Belfast Titanic Quarter offices planned in £20m project

Facility to be marketed primarily at hi-tech firms supporting financial services industry

A computer generated image of the proposed new Titanic Quarter offices. Subject to planning permission it is anticipated that the building will open in autumn 2015, accommodating a further 2,000 workers in the area.

A computer generated image of the proposed new Titanic Quarter offices.
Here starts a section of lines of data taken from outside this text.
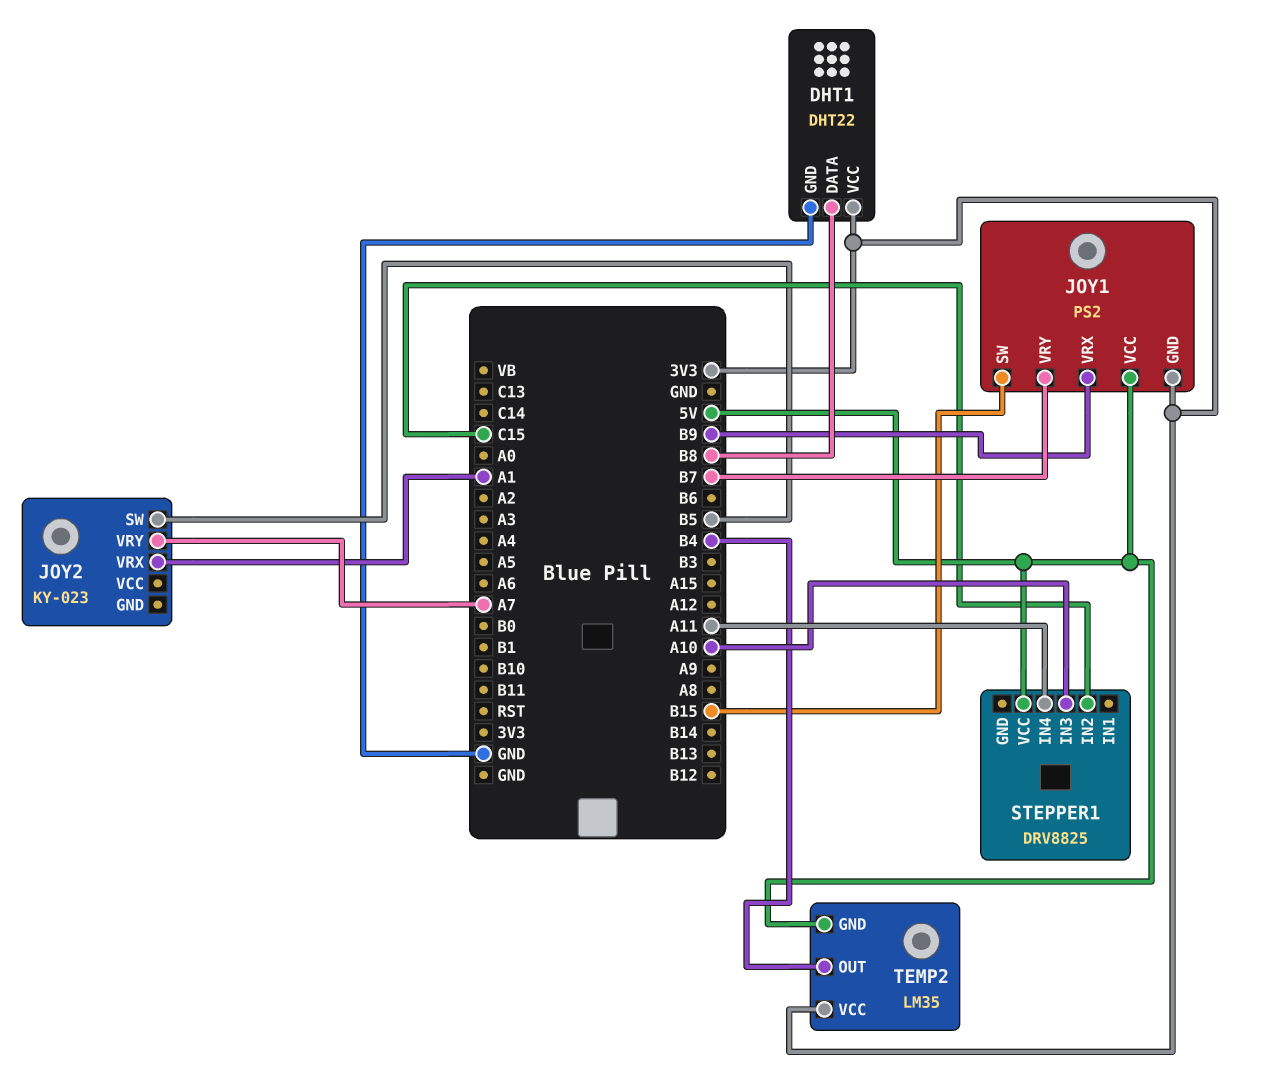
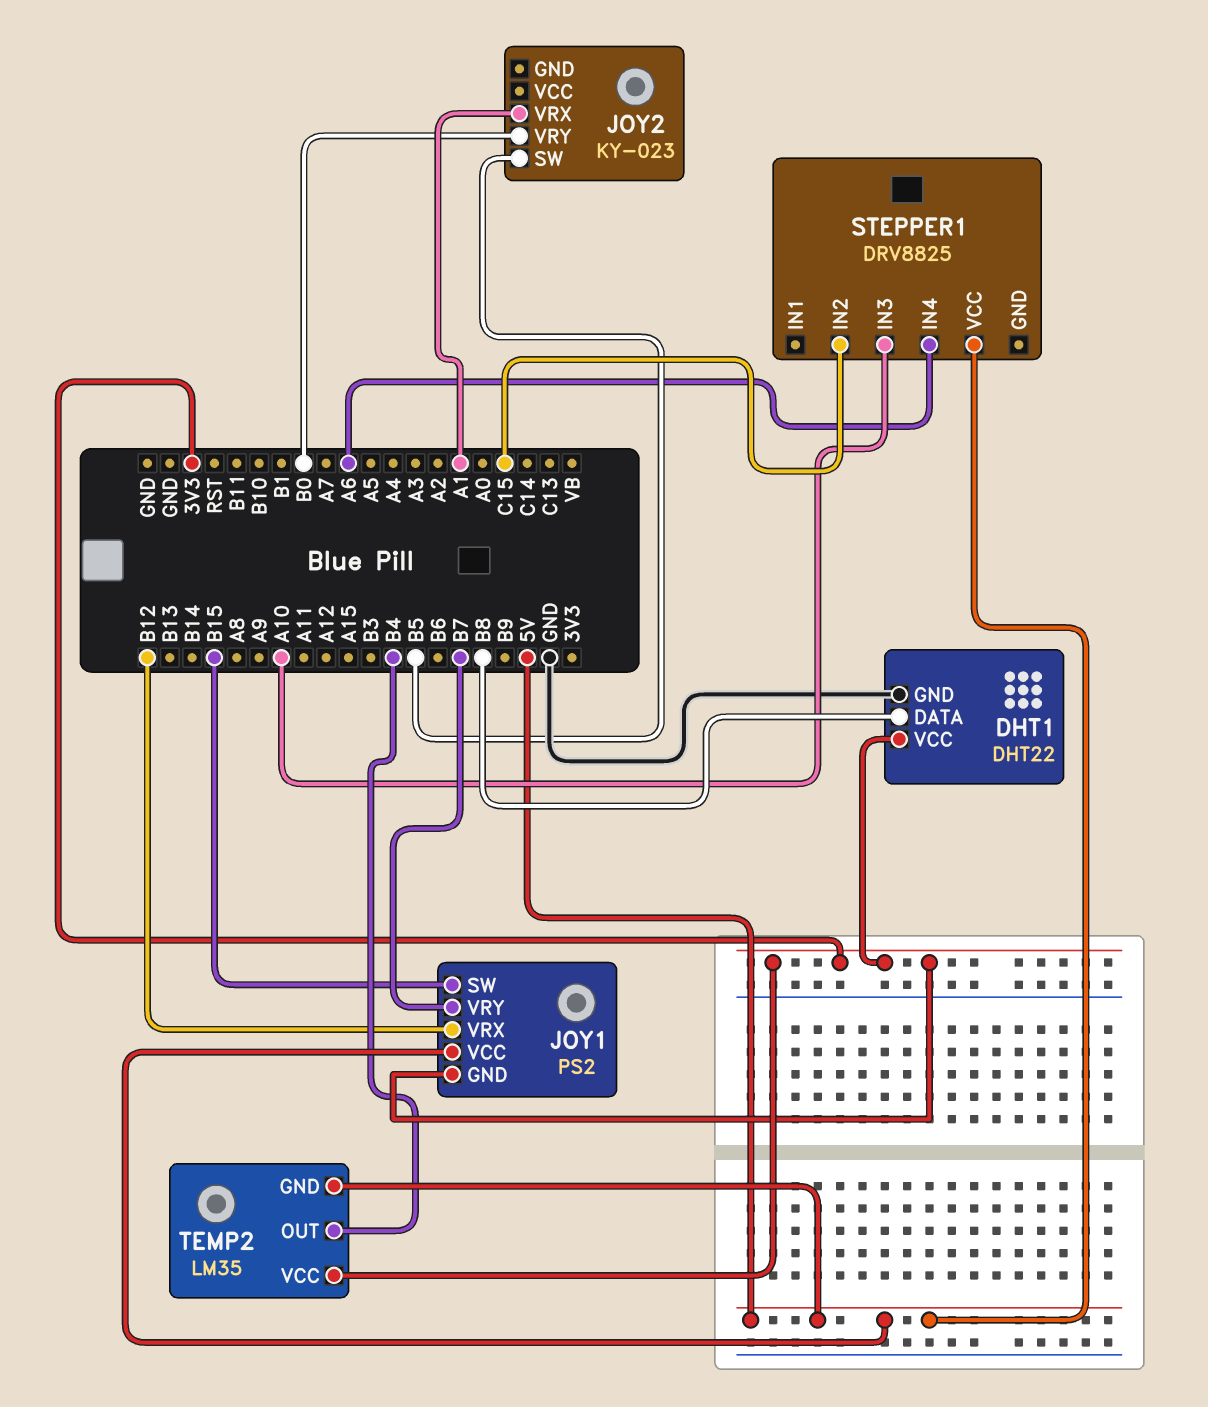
JOY1 pin VRX: B9 -> B12
JOY2 pin VRY: A7 -> B0
STEPPER1 pin IN4: A11 -> A6

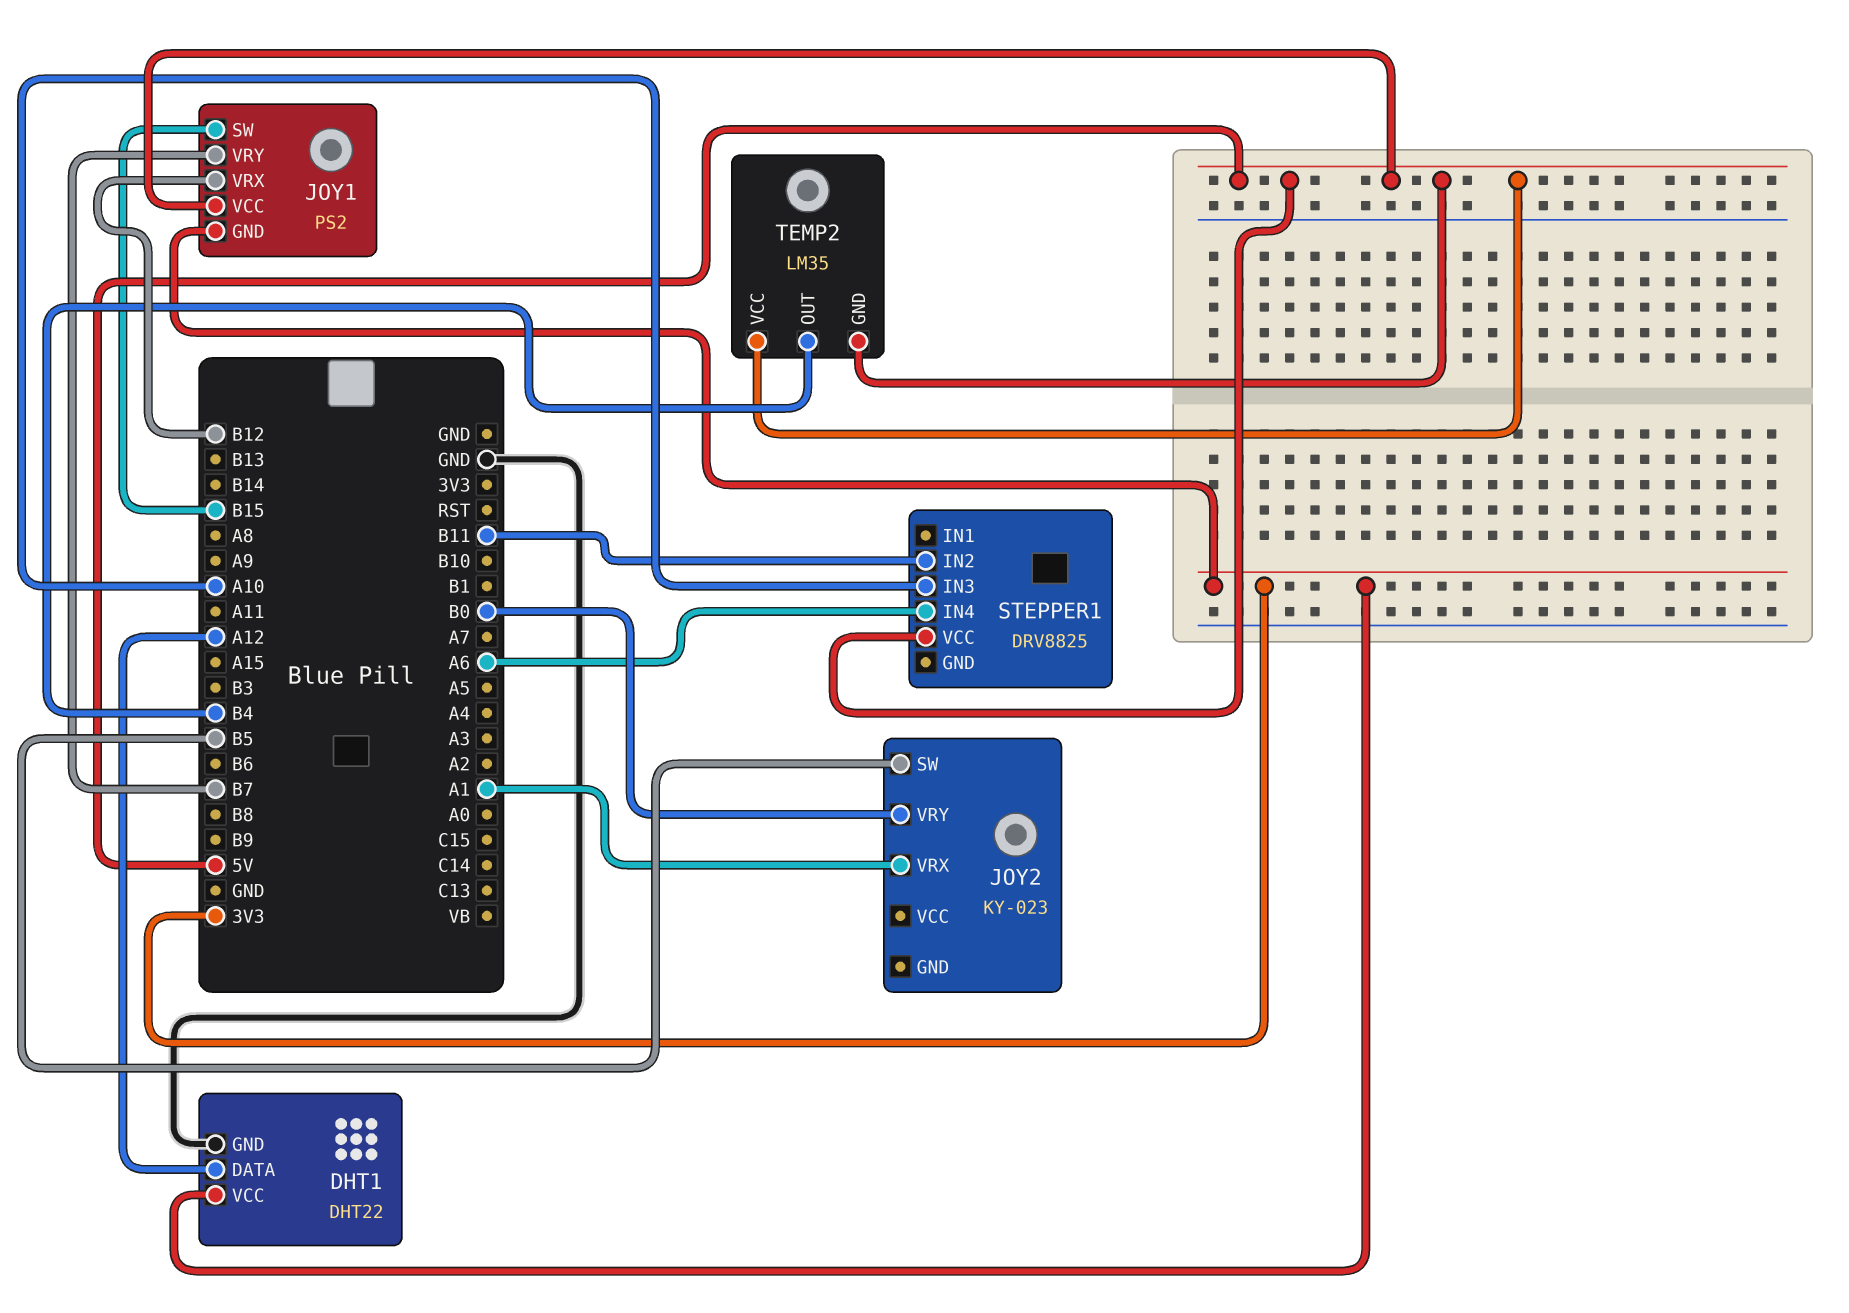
DHT1 pin DATA: B8 -> A12
STEPPER1 pin IN2: C15 -> B11
TEMP2 pin VCC: 3V3 -> 5V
Subject to planning permission it is anticipated that the building will open in autumn 2015, accommodating a further 2,000 workers in the area.

 

Titanic Quarter Limited has lodged a full planning application for major new offices which are portrayed as the “largest new commercial development” proposed for Belfast since the banking crisis began in 2007.

The proposed £20 million (€23.7 million) building will complement plans to develop a 600,000 sq ft financial services centre, a first for Northern Ireland, in the Titanic Quarter area of east Belfast, according to the company.

Subject to planning permission it is anticipated that the building will open in autumn 2015, accommodating a further 2,000 workers in the area.

The 190,000 sq ft facility, located beside Belfast Metropolitan College’s Titanic Quarter campus, will be marketed primarily at companies providing hi-tech support to the financial services industry. It is to comprise two blocks of six and seven storeys.

Titanic Quarter Ltd, one of the funders for the Titanic Belfast visitor centre, estimates that up to 200 construction jobs will be created in building the offices.

More than 100 companies are now based in the quarter, with 15,000 people “living, working and learning in the area”, the company said. There are 4,000 people employed in the area and the overall ambition is to “provide homes and employment for tens of thousands of people”.

David Gavaghan, Titanic Quarter’s chief executive, said the company was already working hard to market the building, and the quarter, as one of the world’s most exciting waterfront locations. “As we see the first tangible signs that we are moving out of one of the longest economic recessions… it is time to ensure that Belfast can continue to offer potential investors flexible, modern, high-end business accommodation,” he said.

The Confederation of British Industry director in Northern Ireland, Nigel Smyth, hoped the application could be dealt with speedily. “There is a strategic shortage of high-quality office space in Belfast, which will impact on our ability to attract in new international investors and support the growth of indigenous companies,” he said.

“It is vitally important for the health of the city that we create the necessary infrastructure to support job growth. The Titanic Quarter has been a great success to date and offers exciting opportunities in the future,” added Mr Smyth.

Alastair Hamilton, chief executive of Invest NI, said during 2012/2013 it had secured almost 2,800 foreign direct investment jobs for the North, with Northern Ireland continuing to be one of the most successful regions in the UK for inward investment.

“Being able to select from a wide range of property solutions is a key factor for potential investors,” he said.